Katherine Johnson is showcasing her latest novel, Chipped, at the Medicine Hat Mall this weekend.

Johnson said that Chipped is a story about family, friendship, and the powers of that, good or bad.

“It follows the story of Chip, who’s a little stone hippo, who is a talisman, he’s been imbued with the powers of being able to understand fully, read the mind, read the emotions of his human,” Johnson said.

“In the story, his human, her name is Isabel, and he meets her at the time when she is grieving her beloved husband and is in East Africa to spread his ashes. He’s there, he’s able to push her when she needs pushing, when she’s scared, he advises her, or warns her in situations that can be much more challenging or dangerous,” she added.

“They spend 25 years together until she’s killed in an accident. And he’s lost, he doesn’t know what to do without his human. He figures he’ll just turn back into a lump of stone, but that’s when he finds himself in the hands of her beloved niece.”

The former Medicine Hat resident writes under the name K.A. Johnson and now lives on Vancouver Island. Johnson and her husband operate a scuba diving lodge.
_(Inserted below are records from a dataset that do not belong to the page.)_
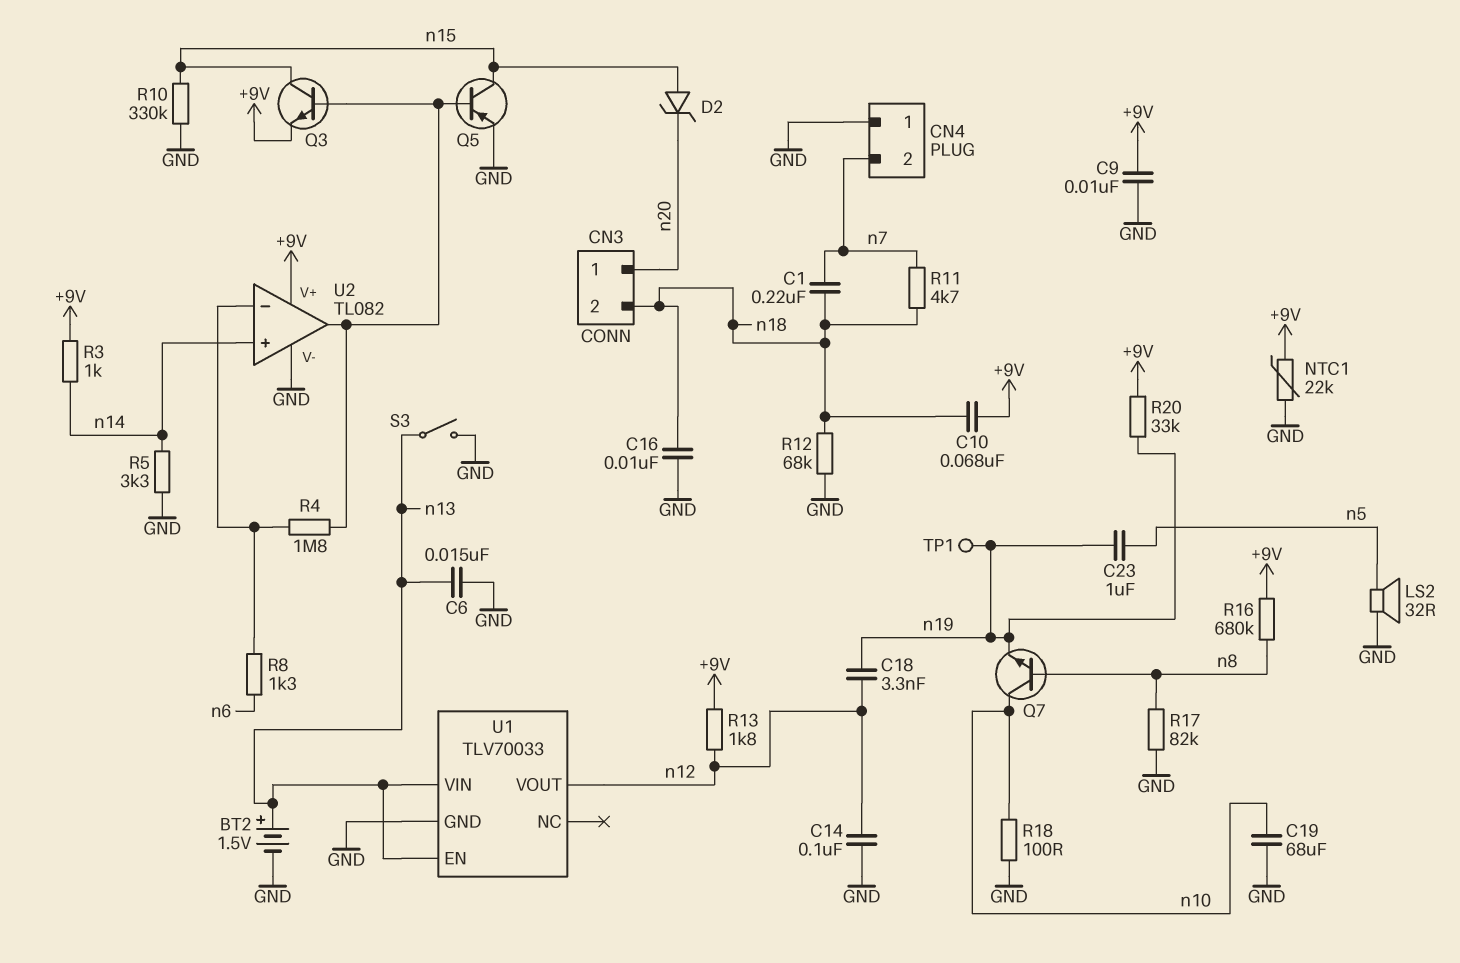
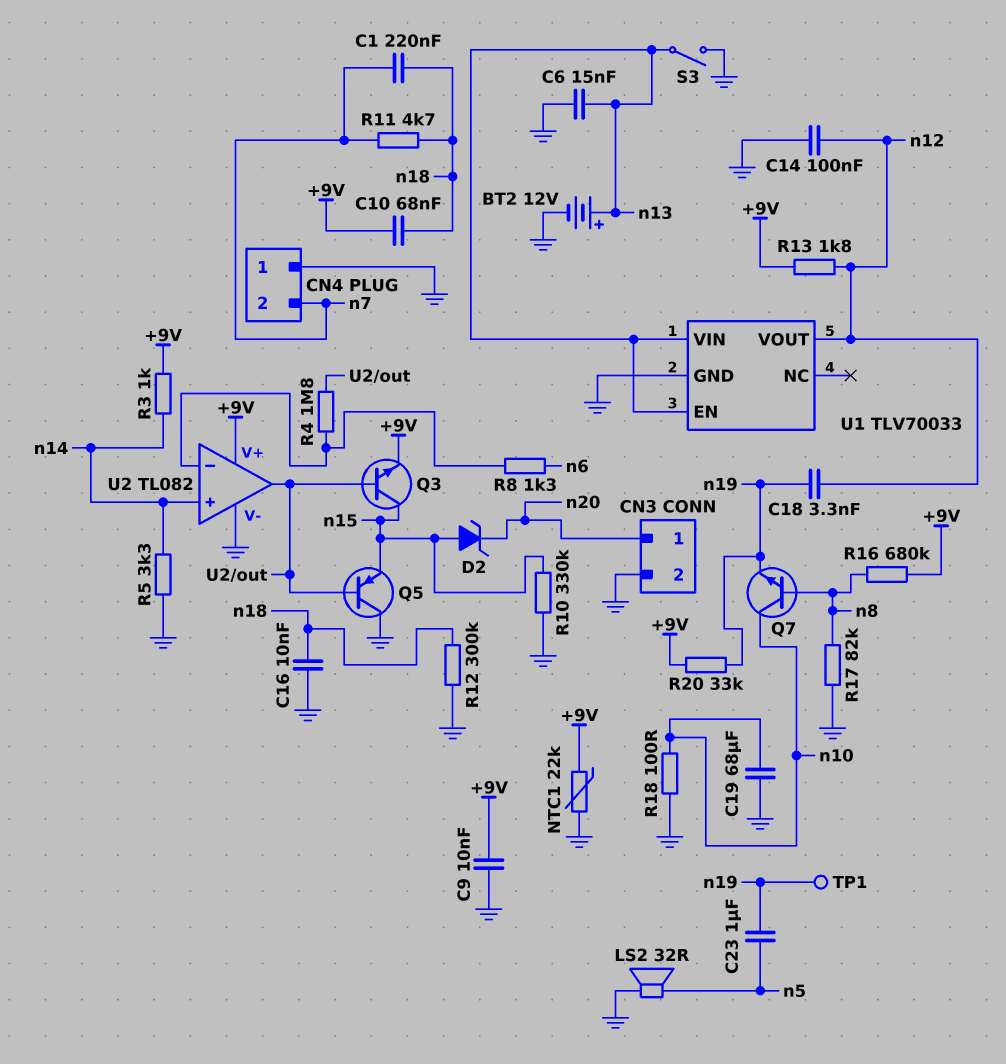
BT2: 1.5V (plus n13, minus GND) -> 12V (plus n13, minus GND)
CN3 pin 2: n18 -> GND
Q5: PNP (B U2/out, C n15, E GND) -> PNP (B U2/out, C GND, E n15)
R12: 68k (GND, n18) -> 300k (GND, n18)

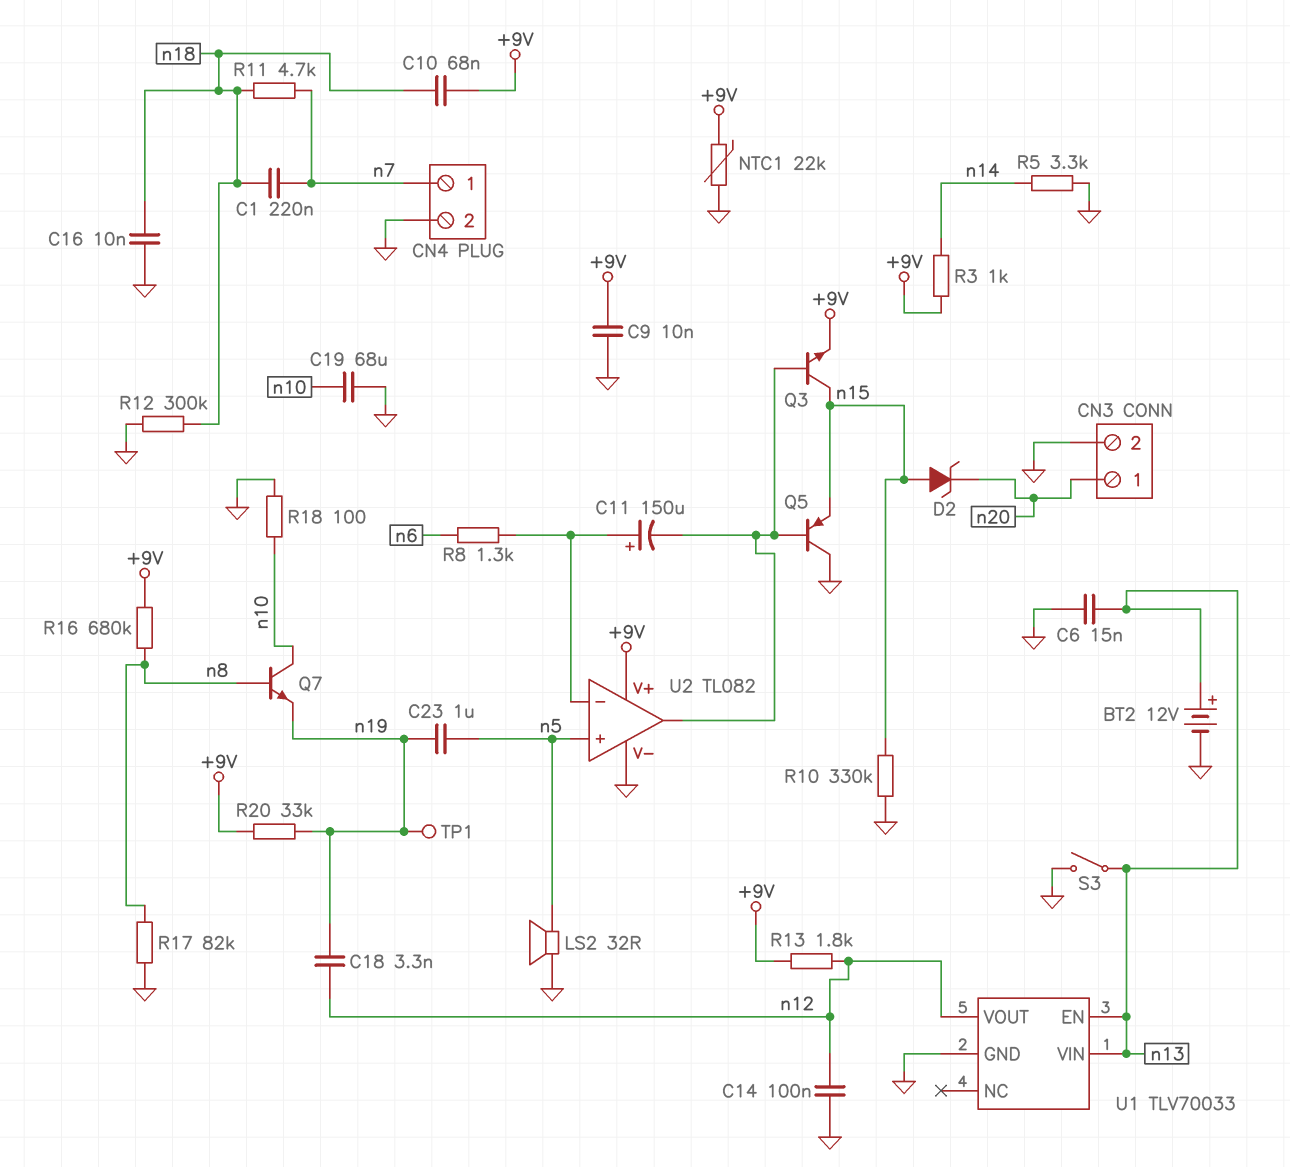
C11: none -> 150uF (plus U2/in-, minus U2/out)
CN4 pin 1: GND -> n7
CN4 pin 2: n7 -> GND
R4: 1.8M (U2/in-, U2/out) -> none
U2 pin in+: n14 -> n5

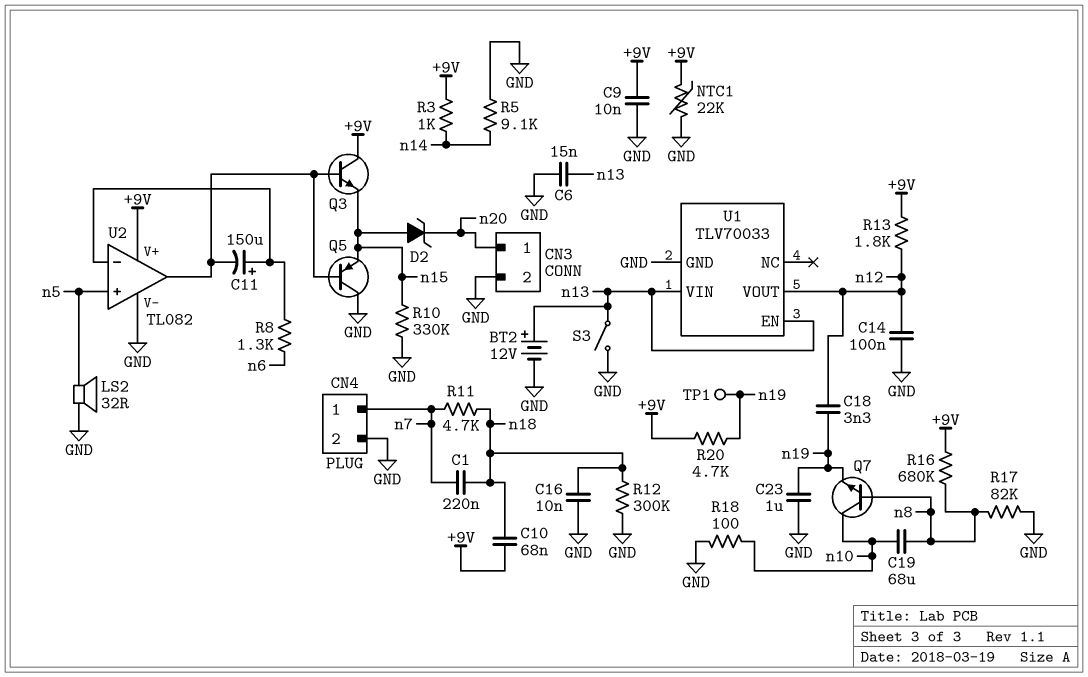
C19: 68uF (GND, n10) -> 68uF (n8, n10)
C23: 1uF (n5, n19) -> 1uF (GND, n19)
Q3: NPN (B U2/out, C n15, E +9V) -> NPN (B U2/out, C +9V, E n15)
R5: 3.3k (GND, n14) -> 9.1k (GND, n14)
R20: 33k (+9V, n19) -> 4.7k (+9V, n19)

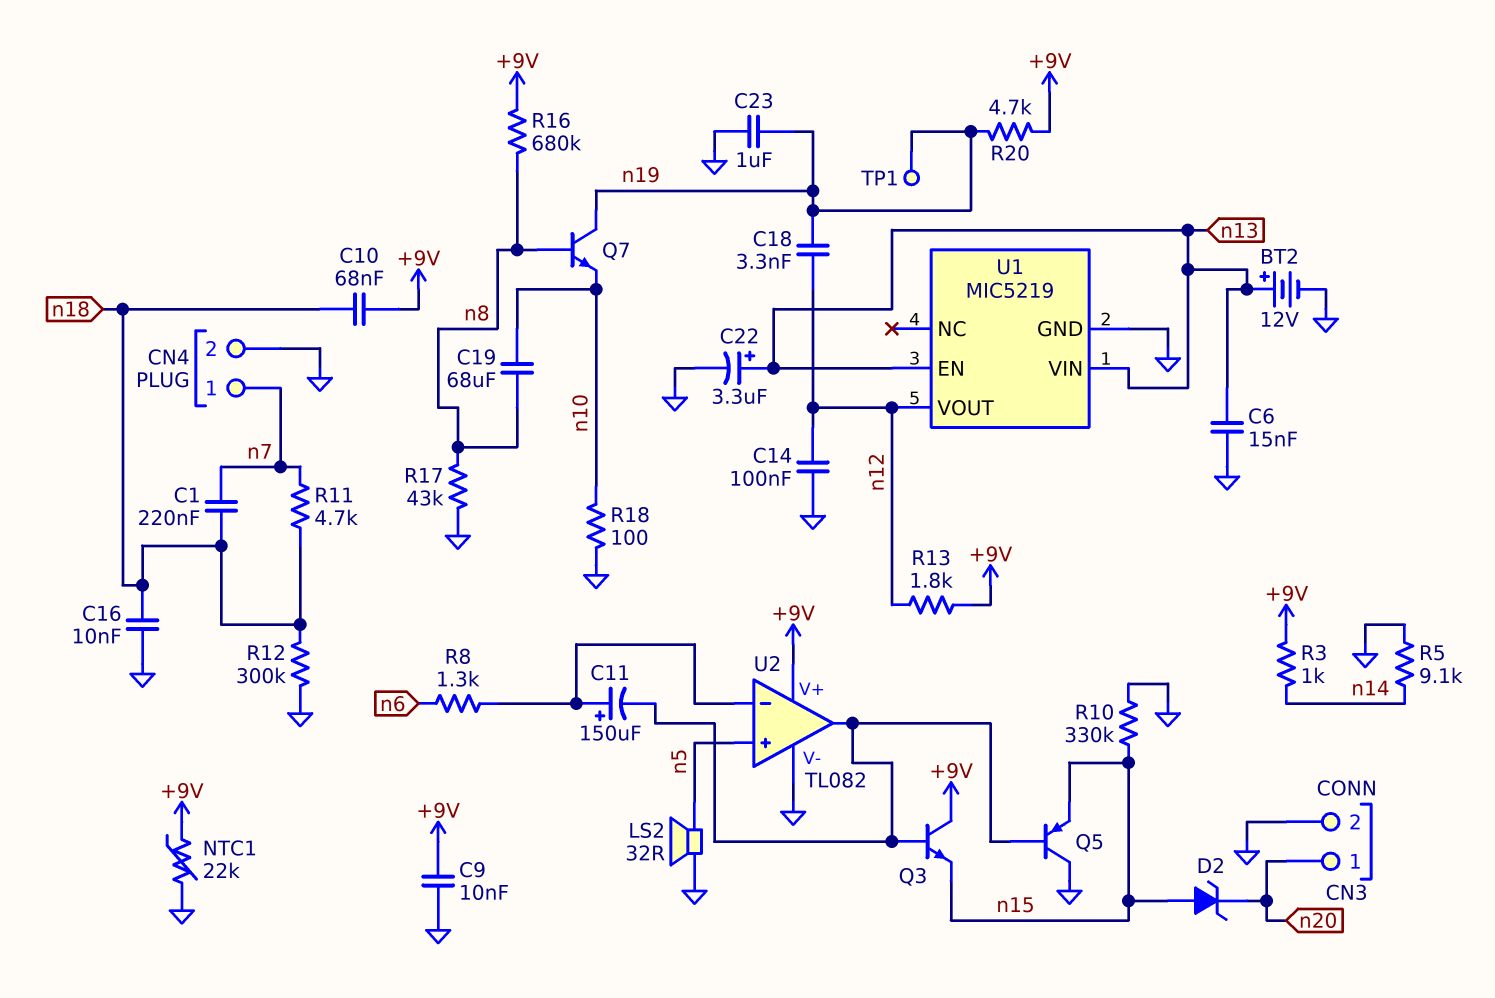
C22: none -> 3.3uF (plus n13, minus GND)
Q7: NPN (B n8, C n10, E n19) -> NPN (B n8, C n19, E n10)
R17: 82k (GND, n8) -> 43k (GND, n8)
S3: switch (GND, n13) -> none
U1: TLV70033 -> MIC5219

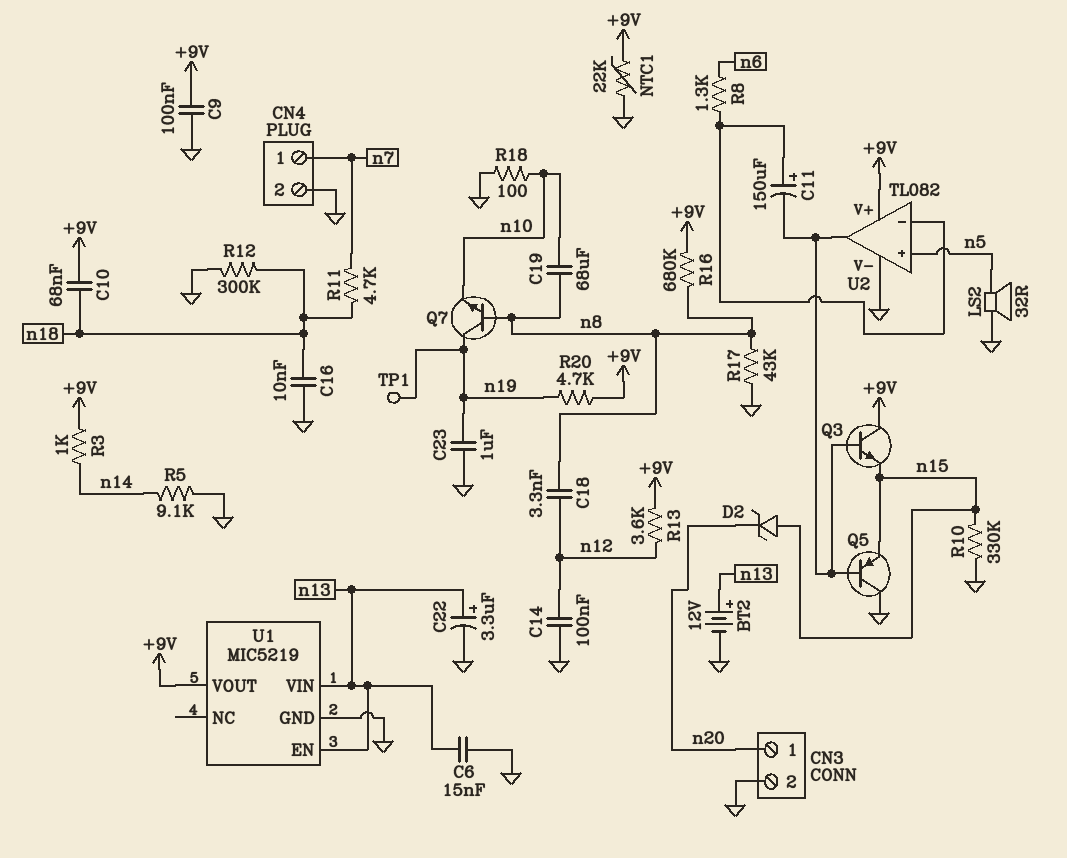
C1: 220nF (n7, n18) -> none
C9: 10nF (+9V, GND) -> 100nF (+9V, GND)
C18: 3.3nF (n12, n19) -> 3.3nF (n8, n12)
R13: 1.8k (+9V, n12) -> 3.6k (+9V, n12)
U1 pin VOUT: n12 -> +9V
She moved to Medicine Hat with her parents in the early 1980’s, attending Crescent Heights High School before moving to Calgary for post-secondary school.

“Winter is pretty much my writing time. Summer is the time it all percolates in my head,” Johnson said.

She is in the city to do a meet and greet and book signing at Indigo Books on Saturday from noon to 5 p.m.

Chipped is the second novel written by Johnson, one she thought up while writing her first novel, Trusting Bamboo Bridges, which she calls a memoir gone mad.

“I spent eight, almost nine years with Doctors Without Borders in the field, and people kept saying, you should write, you should write your story, it’s so exciting, things you’ve done and places you’ve been, ” Johnson said.

“I started writing this memoir, and it’s much more exciting when you have a flight of fancy, and had I wished I had done this, well, a character could do that,” she added.

“It took off on its own into fiction, but it is still very closely related to things I’ve actually done and seen.”

Johnson has toured the book around Vancouver Island, but with the book being available to buy at Indigo in Medicine Hat, she decided to do a signing in the city.

“I thought, why not? I’ll introduce myself to my mom and dad’s neighbourhood. They’ve been really good about promoting me. I thought [that] I should probably see if I can say hello to people firsthand here,” Johnson said.

She joked about asking her brother, Gordie Johnson of the rock band Big Sugar, for help.

“I’ve been trying desperately to get him to hook me up with all the people with lots of influence out there,” Johnson said.

“But yeah, he couldn’t be more proud.”

Johnson said that her journey to become an author started with keeping a journal while travelling.

“I spent 12 years overseas, roaming the world, including climbing Kilimanjaro, which is very much a feature of Chipped,” Johnson said.

“It was just nice to be able to put things down in a more story way, as opposed to just notes and bits and pieces out of my head from my time in travels,” she added.

“It’s funny because once you start writing, and once you start a story, if you kind of know where it’s going, the characters start to come alive in your head. They’re real people to me.”

Johnson carries the little stone hippo Chip with her. She says he doesn’t talk like in the story, but does travel everywhere with her now, including up Mount Kilimanjaro.

She says her novel takes on a life of its own.

“It is kind of nice to bring them out to the world and to have people who are reading my books say they touched them in some sort of way,” Johnson said.

“The last email I got about Chipped, somebody said, they felt like they were climbing with me. They were out of breath the whole time. Which I thought was quite amazing.”